John W. Douglas, 88, a lawyer who championed civil rights and human rights as an assistant U.S. attorney general in the Kennedy and Johnson administrations and later in private practice, died Wednesday at his home in Washington from complications of a stroke, said his son, Peter.

John W. Douglas, 88, a lawyer who championed civil rights and human rights as an assistant U.S. attorney general in the Kennedy and Johnson administrations and later in private practice, died Wednesday at his home in Washington from complications of a stroke, said his son, Peter.

Mr. Douglas led the Justice Department's Civil Division from 1963 to 1966. In 1963, he was designated by Attorney General Robert F. Kennedy to represent the government in planning for the Aug. 28 March on Washington, during which the Rev. Dr. Martin Luther King Jr. gave his historic "I Have a Dream" speech. Attended by approximately 250,000 people, the march was one of the largest demonstrations ever held in the capital.

Mr.
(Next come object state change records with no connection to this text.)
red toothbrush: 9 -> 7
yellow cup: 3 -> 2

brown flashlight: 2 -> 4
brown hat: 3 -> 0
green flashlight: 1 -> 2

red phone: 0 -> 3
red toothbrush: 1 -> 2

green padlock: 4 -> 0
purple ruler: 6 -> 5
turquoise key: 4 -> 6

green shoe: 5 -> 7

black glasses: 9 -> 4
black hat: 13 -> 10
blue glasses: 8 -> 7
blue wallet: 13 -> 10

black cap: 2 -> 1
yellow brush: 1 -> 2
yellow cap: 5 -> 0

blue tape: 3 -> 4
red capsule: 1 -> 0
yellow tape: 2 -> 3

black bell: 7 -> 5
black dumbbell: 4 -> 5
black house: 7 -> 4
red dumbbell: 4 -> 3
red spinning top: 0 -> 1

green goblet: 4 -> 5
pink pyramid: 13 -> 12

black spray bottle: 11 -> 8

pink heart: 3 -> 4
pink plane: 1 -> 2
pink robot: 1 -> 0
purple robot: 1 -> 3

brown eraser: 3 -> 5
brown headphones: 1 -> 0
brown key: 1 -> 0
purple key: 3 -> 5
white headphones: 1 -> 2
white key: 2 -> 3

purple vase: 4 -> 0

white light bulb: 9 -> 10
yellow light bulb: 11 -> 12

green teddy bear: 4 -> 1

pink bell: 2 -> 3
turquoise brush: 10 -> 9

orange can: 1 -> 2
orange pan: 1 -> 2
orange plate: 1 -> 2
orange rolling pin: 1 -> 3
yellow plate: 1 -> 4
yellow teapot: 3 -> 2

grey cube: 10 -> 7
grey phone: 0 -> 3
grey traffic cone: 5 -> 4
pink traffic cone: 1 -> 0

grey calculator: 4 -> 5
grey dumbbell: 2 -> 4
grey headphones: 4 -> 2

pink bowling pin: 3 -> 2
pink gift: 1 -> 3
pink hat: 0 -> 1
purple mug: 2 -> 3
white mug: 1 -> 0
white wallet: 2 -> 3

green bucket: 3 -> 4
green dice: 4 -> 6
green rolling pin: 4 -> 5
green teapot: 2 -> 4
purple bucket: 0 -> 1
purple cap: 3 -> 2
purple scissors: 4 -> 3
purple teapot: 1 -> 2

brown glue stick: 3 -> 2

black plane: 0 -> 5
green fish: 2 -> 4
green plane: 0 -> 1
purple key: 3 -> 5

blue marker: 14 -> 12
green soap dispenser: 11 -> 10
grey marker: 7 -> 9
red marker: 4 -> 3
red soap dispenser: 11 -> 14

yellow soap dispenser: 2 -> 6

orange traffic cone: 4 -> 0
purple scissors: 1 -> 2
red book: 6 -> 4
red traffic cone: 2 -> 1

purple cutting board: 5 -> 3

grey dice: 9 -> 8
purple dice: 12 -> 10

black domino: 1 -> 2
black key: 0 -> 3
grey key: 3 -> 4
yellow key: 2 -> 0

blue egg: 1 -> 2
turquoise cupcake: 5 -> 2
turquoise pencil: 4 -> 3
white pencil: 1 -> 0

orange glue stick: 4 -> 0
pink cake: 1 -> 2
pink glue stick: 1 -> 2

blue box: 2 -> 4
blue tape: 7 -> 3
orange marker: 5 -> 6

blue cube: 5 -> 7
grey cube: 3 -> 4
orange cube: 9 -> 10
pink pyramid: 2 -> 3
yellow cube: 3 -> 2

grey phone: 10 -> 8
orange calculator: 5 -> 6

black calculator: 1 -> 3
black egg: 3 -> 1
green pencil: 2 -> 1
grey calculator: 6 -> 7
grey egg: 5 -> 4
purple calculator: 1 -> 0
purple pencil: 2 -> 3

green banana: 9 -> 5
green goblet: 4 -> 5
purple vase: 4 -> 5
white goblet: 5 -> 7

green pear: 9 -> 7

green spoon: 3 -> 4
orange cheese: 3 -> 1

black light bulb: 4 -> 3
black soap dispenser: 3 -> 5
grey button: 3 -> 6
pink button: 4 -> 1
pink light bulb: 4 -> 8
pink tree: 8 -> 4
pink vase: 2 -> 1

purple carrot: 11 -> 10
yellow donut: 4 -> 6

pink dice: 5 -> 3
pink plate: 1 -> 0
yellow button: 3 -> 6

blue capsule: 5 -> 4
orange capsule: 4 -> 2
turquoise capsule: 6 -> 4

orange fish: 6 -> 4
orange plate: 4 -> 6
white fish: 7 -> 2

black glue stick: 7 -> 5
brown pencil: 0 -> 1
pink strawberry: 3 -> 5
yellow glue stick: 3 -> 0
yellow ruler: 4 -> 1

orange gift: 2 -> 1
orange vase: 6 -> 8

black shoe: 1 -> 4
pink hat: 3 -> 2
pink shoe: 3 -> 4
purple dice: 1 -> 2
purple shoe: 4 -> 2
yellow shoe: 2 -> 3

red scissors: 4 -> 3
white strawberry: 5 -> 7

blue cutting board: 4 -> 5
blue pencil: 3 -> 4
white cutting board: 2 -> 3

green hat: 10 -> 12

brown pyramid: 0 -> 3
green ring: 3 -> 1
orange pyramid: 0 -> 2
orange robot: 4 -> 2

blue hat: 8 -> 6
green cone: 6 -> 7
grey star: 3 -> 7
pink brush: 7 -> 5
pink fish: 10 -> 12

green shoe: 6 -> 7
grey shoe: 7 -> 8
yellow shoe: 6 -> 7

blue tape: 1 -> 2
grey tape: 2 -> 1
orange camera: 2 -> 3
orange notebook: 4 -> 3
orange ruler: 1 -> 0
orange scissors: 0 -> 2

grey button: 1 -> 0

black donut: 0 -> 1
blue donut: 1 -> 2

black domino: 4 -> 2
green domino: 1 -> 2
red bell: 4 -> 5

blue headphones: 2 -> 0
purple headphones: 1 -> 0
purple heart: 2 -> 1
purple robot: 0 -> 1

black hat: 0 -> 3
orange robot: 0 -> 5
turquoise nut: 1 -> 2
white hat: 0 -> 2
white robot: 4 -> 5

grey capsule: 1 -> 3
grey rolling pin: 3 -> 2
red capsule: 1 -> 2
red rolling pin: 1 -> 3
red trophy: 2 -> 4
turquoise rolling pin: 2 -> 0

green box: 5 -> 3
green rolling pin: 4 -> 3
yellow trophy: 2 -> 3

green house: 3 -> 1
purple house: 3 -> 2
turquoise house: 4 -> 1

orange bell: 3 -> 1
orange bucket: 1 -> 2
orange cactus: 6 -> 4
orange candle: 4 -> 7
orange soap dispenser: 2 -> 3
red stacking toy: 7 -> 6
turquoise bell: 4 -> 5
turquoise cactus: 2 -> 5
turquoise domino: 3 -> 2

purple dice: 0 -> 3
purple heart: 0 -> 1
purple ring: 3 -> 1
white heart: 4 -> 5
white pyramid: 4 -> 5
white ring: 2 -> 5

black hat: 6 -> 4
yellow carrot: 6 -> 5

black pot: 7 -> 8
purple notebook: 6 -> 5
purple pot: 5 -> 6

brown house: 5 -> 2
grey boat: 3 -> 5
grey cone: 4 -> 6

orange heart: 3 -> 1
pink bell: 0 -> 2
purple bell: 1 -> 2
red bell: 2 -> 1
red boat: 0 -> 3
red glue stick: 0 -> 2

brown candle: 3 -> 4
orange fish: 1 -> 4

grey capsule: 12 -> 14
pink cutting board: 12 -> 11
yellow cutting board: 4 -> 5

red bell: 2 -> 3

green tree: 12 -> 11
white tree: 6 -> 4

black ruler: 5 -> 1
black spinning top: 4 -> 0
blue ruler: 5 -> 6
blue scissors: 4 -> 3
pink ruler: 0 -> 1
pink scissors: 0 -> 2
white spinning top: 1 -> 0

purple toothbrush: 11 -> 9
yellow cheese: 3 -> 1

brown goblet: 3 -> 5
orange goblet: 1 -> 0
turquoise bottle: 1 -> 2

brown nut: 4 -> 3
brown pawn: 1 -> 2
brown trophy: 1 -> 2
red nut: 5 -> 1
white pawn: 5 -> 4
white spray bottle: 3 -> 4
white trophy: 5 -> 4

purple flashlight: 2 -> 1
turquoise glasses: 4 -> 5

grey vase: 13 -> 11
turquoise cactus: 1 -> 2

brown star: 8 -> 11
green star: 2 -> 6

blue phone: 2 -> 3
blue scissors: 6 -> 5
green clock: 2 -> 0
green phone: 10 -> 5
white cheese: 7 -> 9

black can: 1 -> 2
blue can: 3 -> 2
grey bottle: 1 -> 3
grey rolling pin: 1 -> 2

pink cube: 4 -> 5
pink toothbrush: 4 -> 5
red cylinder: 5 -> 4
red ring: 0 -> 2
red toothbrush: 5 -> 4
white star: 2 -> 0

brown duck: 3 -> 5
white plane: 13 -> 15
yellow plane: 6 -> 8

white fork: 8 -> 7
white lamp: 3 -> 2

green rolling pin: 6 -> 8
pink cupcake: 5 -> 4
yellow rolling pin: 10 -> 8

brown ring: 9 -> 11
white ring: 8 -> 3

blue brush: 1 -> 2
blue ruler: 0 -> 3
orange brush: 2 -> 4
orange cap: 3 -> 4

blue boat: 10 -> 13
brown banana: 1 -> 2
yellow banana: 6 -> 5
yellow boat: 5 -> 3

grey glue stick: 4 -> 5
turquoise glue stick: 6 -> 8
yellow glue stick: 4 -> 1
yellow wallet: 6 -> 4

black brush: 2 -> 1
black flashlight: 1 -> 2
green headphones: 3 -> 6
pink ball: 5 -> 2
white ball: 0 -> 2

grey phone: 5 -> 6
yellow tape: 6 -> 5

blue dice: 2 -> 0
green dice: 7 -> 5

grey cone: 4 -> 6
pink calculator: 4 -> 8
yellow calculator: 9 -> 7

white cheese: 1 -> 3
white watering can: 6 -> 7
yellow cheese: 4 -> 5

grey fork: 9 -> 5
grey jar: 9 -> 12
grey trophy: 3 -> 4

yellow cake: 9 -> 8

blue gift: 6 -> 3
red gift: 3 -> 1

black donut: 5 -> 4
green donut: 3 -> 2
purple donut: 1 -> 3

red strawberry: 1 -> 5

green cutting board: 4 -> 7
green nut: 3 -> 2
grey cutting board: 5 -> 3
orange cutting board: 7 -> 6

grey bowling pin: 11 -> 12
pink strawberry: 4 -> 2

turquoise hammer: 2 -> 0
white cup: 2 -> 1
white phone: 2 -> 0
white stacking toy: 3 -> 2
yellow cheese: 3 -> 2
Douglas left the Justice Department in 1966 to help manage the fourth and last Senate campaign of his father, Paul H. Douglas (D., Ill.), who was defeated by Charles H. Percy, a Republican.

In fall 1970, Mr. Douglas was cochairman of the Lawyers' Committee for Civil Rights Under Law when it sent dozens of volunteers into the South to take legal action against "in school" segregation of black children in newly integrated school systems.

While a partner in the Washington-based law firm Covington & Burling, Mr. Douglas was involved with many other legal advocacy efforts. He was cochairman of the Washington Lawyers' Committee for Civil Rights and Urban Affairs and president of the National Legal Aid and Defender Association. From 1978 to 1986, as chairman of the Carnegie Endowment for International Peace, he promoted arms control and disarmament.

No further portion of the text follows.